2. AEC Parameter List

Parameter Description Default Value Suggested Range
init_flags AEC enable flag: 0 to disable, 1 to enable. 1 0 / 1
ec_depth Echo cancellation depth: Reflects echo intensity. Larger values indicate the algorithm needs to handle stronger echoes. 20 1 ~ 50
mic_delay Microphone delay: Unit is sample points, needs to be set precisely according to dumped audio data. 0 -
ref_scale Reference signal scaling: Adjusts the amplitude of reference signal (i.e., far-end voice). Larger values mean greater amplitude. 0 0, 1, 2
voice_vol Voice volume: Adjusts processed voice volume. 13 -
TxRxThr Transmit/Receive threshold upper limit: Works with TxRxFlr to define amplitude judgment range for duplex calls, optimizing echo suppression. 30 -
TxRxFlr Transmit/Receive threshold lower limit: Works with TxRxThr to define amplitude judgment range for duplex calls. 6 -
ns_level Noise suppression level: Used to optimize background noise elimination. Higher noise requires higher levels. 5 1 ~ 8
ns_para Noise suppression parameter: Fine adjustment of noise suppression. Smaller noise allows smaller values. 2 0, 1, 2
drc Dynamic range compression: Adjusts output volume. Larger values mean higher volume. 4 0x10 ~ 0x1f

3. AEC Debugging Steps

  1. Confirm prerequisites: Ensure all items in the "Pre-debugging Checklist" above have been completed and fixed.
  2. Online debugging: Adjust AEC parameters online through script serial commands based on real-time heard echo effects.
  3. Adjust echo depth (ec_depth):
    • Command: aec_ec_depth <value>
    • Method: Adjust this parameter first. The larger the echo, the larger the value should be set. Continue increasing this value until echo cancellation effect no longer improves.
  4. Adjust duplex thresholds (TxRxThr / TxRxFlr):
    • Command: aec_TxRxThr <value> and aec_TxRxFlr <value>
    • Method: According to echo size range, set maximum and minimum amplitudes of transmitted and received audio data respectively to optimize echo cancellation effect.
  5. Adjust noise suppression level (ns_level):
    • Command: aec_ns_level <value>
    • Method: Adjust according to heard background noise size. Larger noise requires higher values.
  6. Adjust noise suppression parameter (ns_para):
    • Command: aec_ns_para <value>
    • Method: Fine-tune based on ns_level. Smaller noise allows smaller values. Choose the value with best subjective effect.
  7. Get and record parameters:
    • Command: alg dump
    • Method: After all parameter adjustments are satisfactory, use this command to get all currently effective parameter values.
  8. Solidify parameters: Record the dumped parameter values and update them in your development environment.

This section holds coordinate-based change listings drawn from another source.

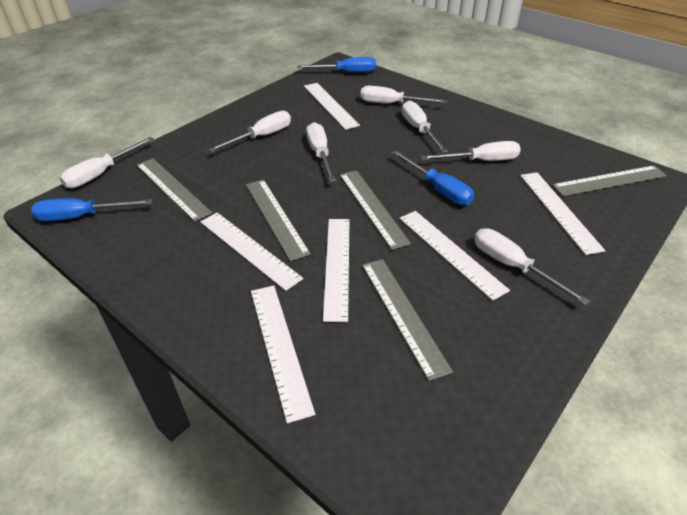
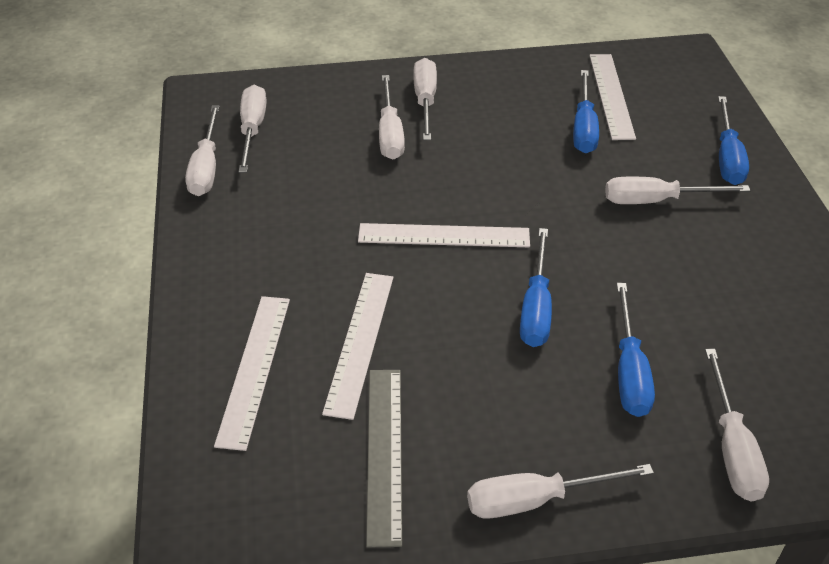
blue screwdriver: 3 -> 4
grey ruler: 5 -> 1
white ruler: 6 -> 4

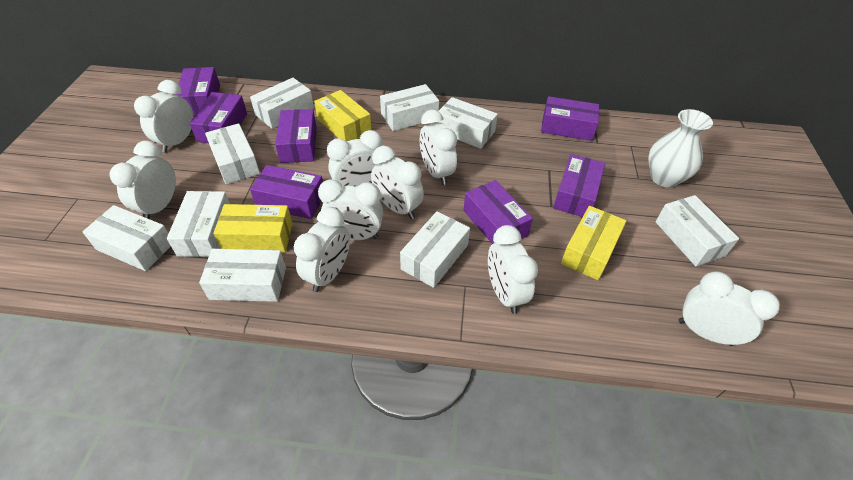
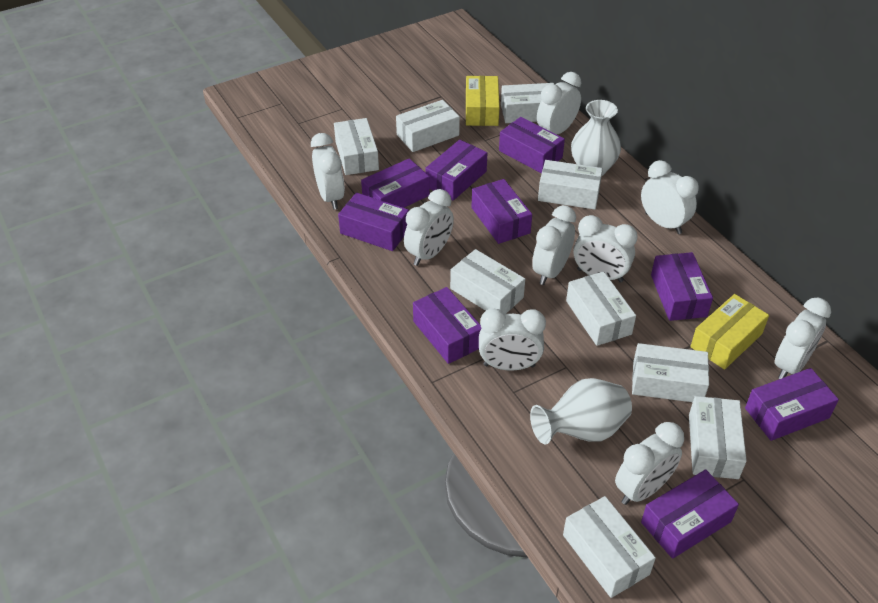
purple box: 7 -> 9
white vase: 1 -> 2
yellow box: 3 -> 2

VAD (Voice Activity Detection) Debugging

VAD (Voice Activity Detection) is used to determine whether there is currently valid voice activity.

1. VAD Parameter List

Parameter Description Default Value
SPthr[0] Mid-low frequency energy threshold: Basic energy judgment standard for VAD. If microphone gain is reduced, this value should also be reduced accordingly. Single MIC: 3500
Dual MIC: 350
SPthr[1] VAD activation score threshold: Determines VAD trigger sensitivity. 98
SPthr[2] Cumulative score upper limit: Maximum cumulative score used for VAD end judgment. 150
SPthr[3] Voice frame scoring weight (high probability): Scoring weight for high-probability voice frames. 3
SPthr[4] Voice frame scoring weight (medium probability): Scoring weight for medium-probability voice frames. 4
SPthr[5] Silence decay step: Additional decay value of cumulative score per frame when judged as silence. 5
SPthr[6] VAD energy threshold parameter 320
SPthr[7] VAD energy threshold parameter 1000
SPthr[8] VAD energy threshold parameter 2
SPthr[9] VAD energy threshold parameter 24
SPthr[10] VAD energy threshold parameter 3
SPthr[11] VAD energy threshold parameter 21
SPthr[12] VAD energy threshold parameter 3
SPthr[13] VAD energy threshold parameter 18

2. VAD Debugging Steps

  1. Confirm prerequisites: Ensure AEC debugging is completed and system state is stable.
  2. Online debugging: Adjust VAD parameters online through script serial commands based on actual voice detection effects.
  3. [Optional] Query parameters: Use alg dump command to get and view current VAD parameter configuration at any time.
  4. Adjust basic energy threshold (SPthr[0]):
    • Command: vad_SPthr 0 <value>
    • Method: Set appropriate silence filtering threshold. The larger this value, the stronger the filtering capability. Gradually increase this value until silence effect is optimal without affecting normal voice recognition. Suggested range 0 ~ 10000.
  5. Adjust VAD activation sensitivity (SPthr[1]/SPthr[3]/SPthr[4]):
    • Core mechanism: The system judges voice activity by scoring each frame of data and accumulating scores (denoted as cnt). Silent frames score 0, voice frames score 0-7 based on probability.
    • SPthr[1] (activation score threshold): When cumulative score cnt > SPthr[1], VAD is activated.
      • Decrease this value: VAD trigger is more sensitive and starts faster.
      • Increase this value: Can filter short bursts of noise but may cause VAD startup delay. If this value is large, a larger buffer needs to be configured.
    • Recommended parameter combinations (VAD activation):
      // Case 1: Fast activation
      SPthr[1] = 40; SPthr[3] = 5; SPthr[4] = 6;
      // Case 2: (Default)
      SPthr[1] = 98; SPthr[3] = 3; SPthr[4] = 4;
      // Case 3: Slow activation
      SPthr[1] = 98; SPthr[3] = 2; SPthr[4] = 3;
  6. Adjust VAD end speed (SPthr[2]/SPthr[5]):
    • Core mechanism: When no voice is detected, cumulative score cnt decreases by 1 per frame and additionally decreases by the value of SPthr[5]. VAD ends when cnt reaches 0.
    • SPthr[5] (additional decay value): The larger this value, the faster cnt decreases and VAD ends faster.
    • SPthr[2] (score upper limit): Limits the maximum value of cumulative score cnt.
    • Recommended parameter combinations (VAD end):
      // Case 1: Fast end
      SPthr[2] = 150; SPthr[5] = 9;
      // Case 2: (Default)
      SPthr[2] = 150; SPthr[5] = 1;
      // Case 3: Slow end
      SPthr[2] = 150; SPthr[5] = 0;